● **WHAT IS REQUIRED**
Copy the records below exactly, leaving out any pictures.

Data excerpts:
• • •

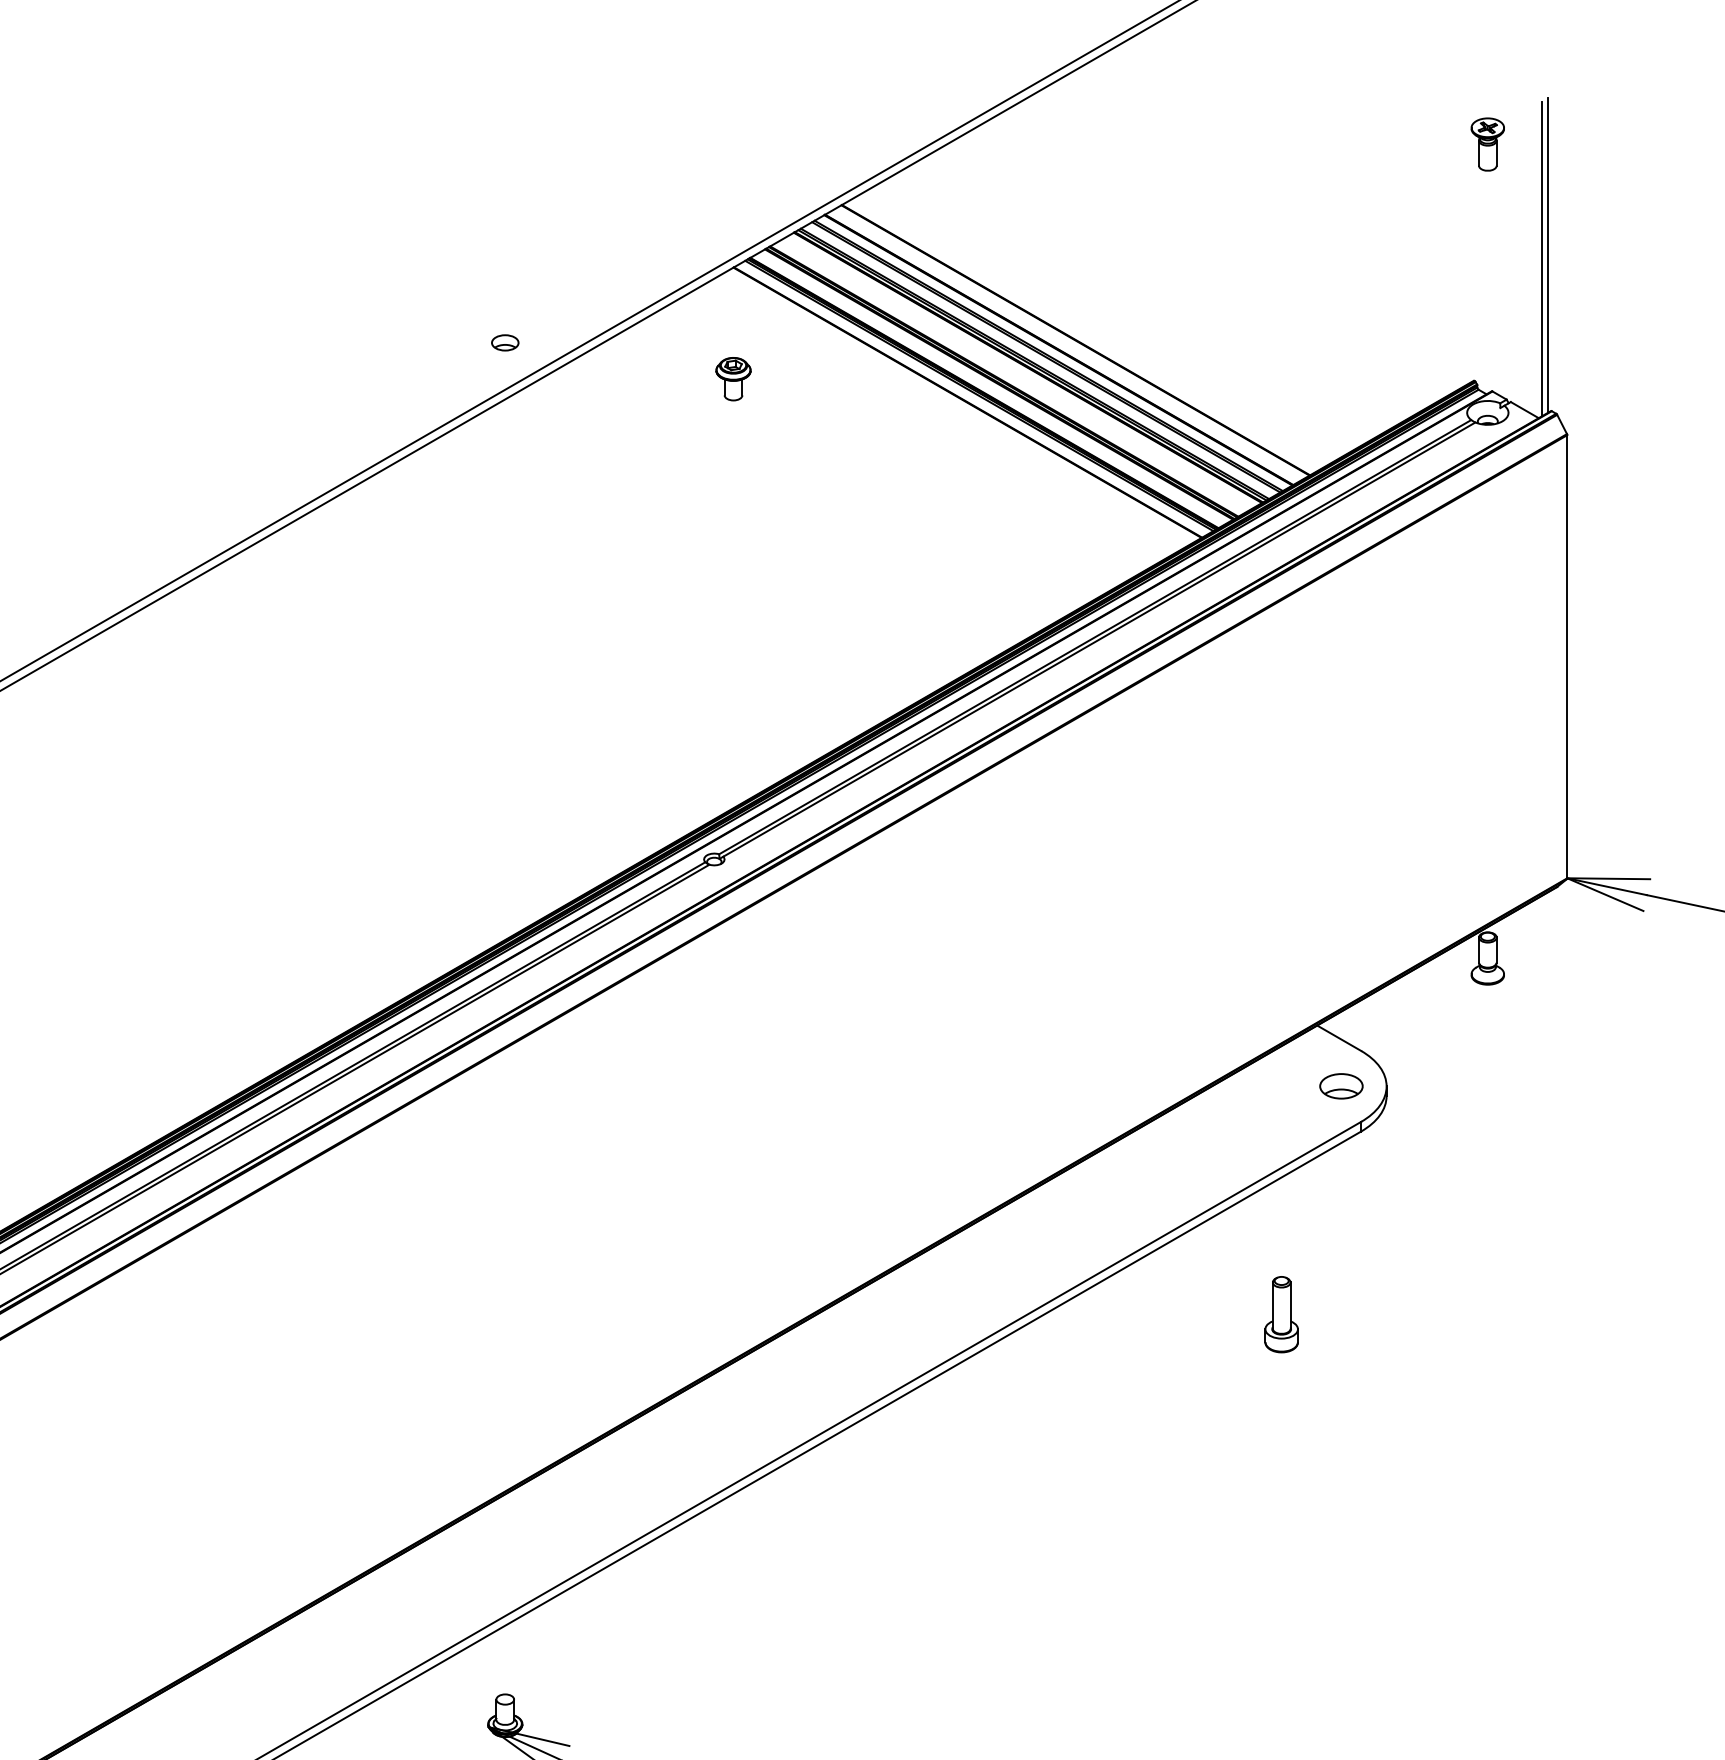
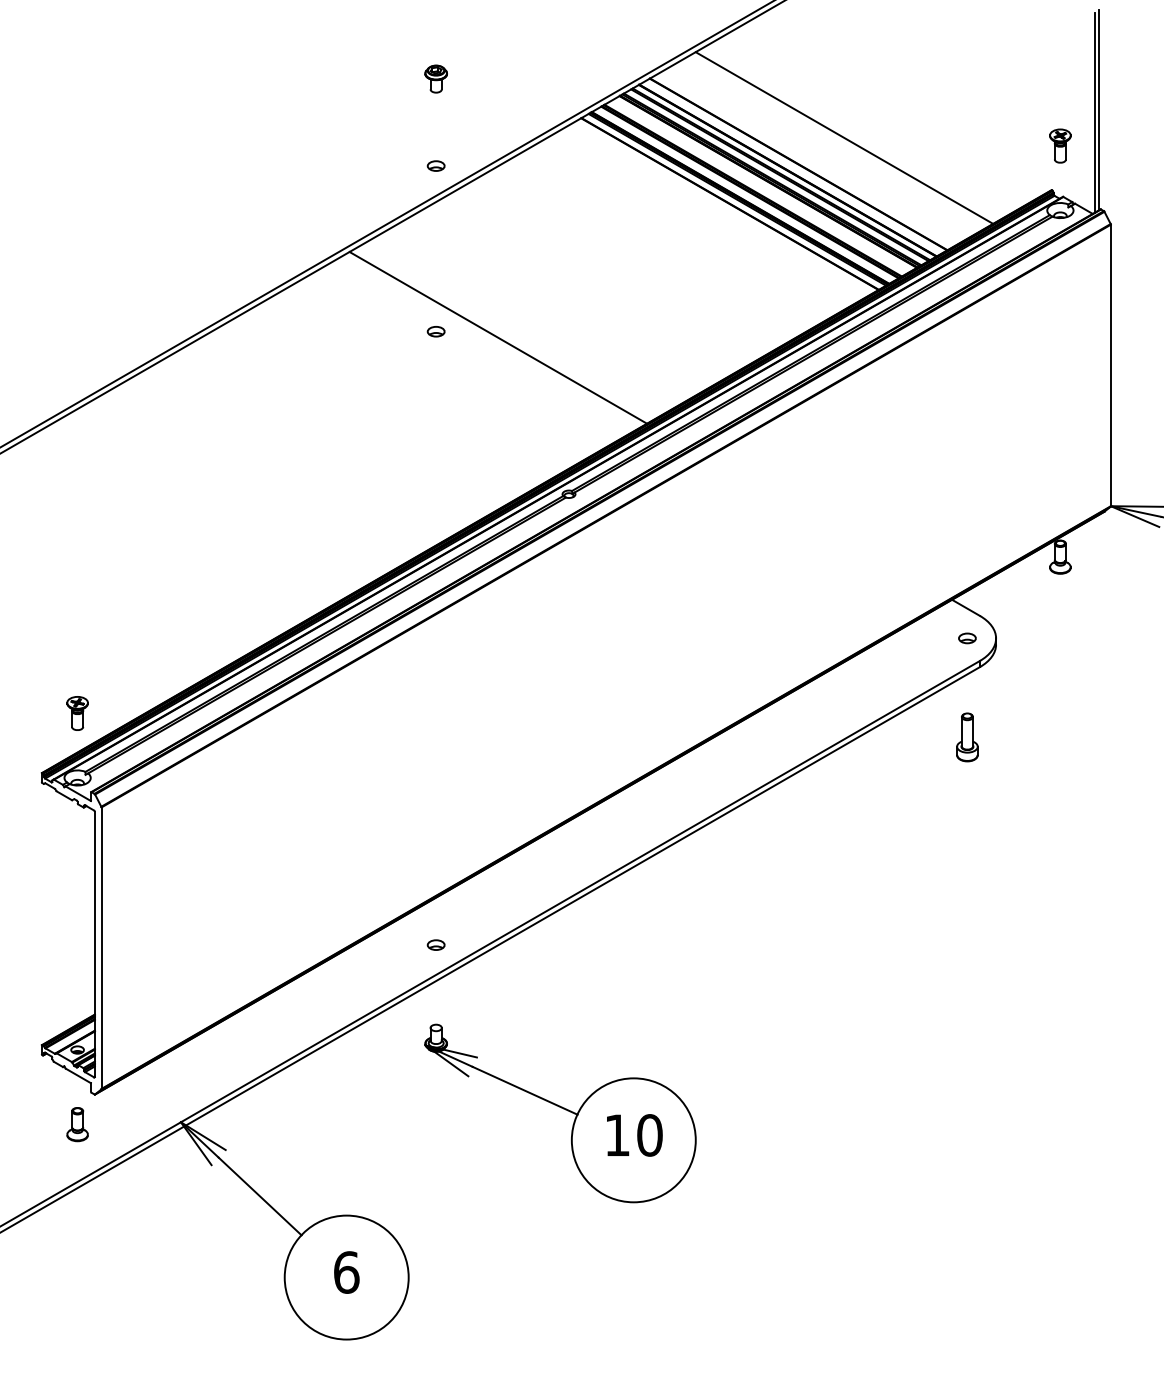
part: (1487, 143) -> (1060, 145), moved
line: (1147, 297) -> (844, 137), added
part: (732, 378) -> (435, 78), moved
part: (504, 603) -> (435, 331), added
line: (603, 612) -> (498, 337), added
part: (1341, 1086) -> (967, 638), size x0.62
part: (1281, 1314) -> (967, 737), moved
part: (504, 1568) -> (435, 944), added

• • •

● **EXPECTED ANSWER**
part: (1487, 143) -> (1060, 145), moved
line: (1147, 297) -> (844, 137), added
part: (732, 378) -> (435, 78), moved
part: (504, 603) -> (435, 331), added
line: (603, 612) -> (498, 337), added
part: (1341, 1086) -> (967, 638), size x0.62
part: (1281, 1314) -> (967, 737), moved
part: (504, 1568) -> (435, 944), added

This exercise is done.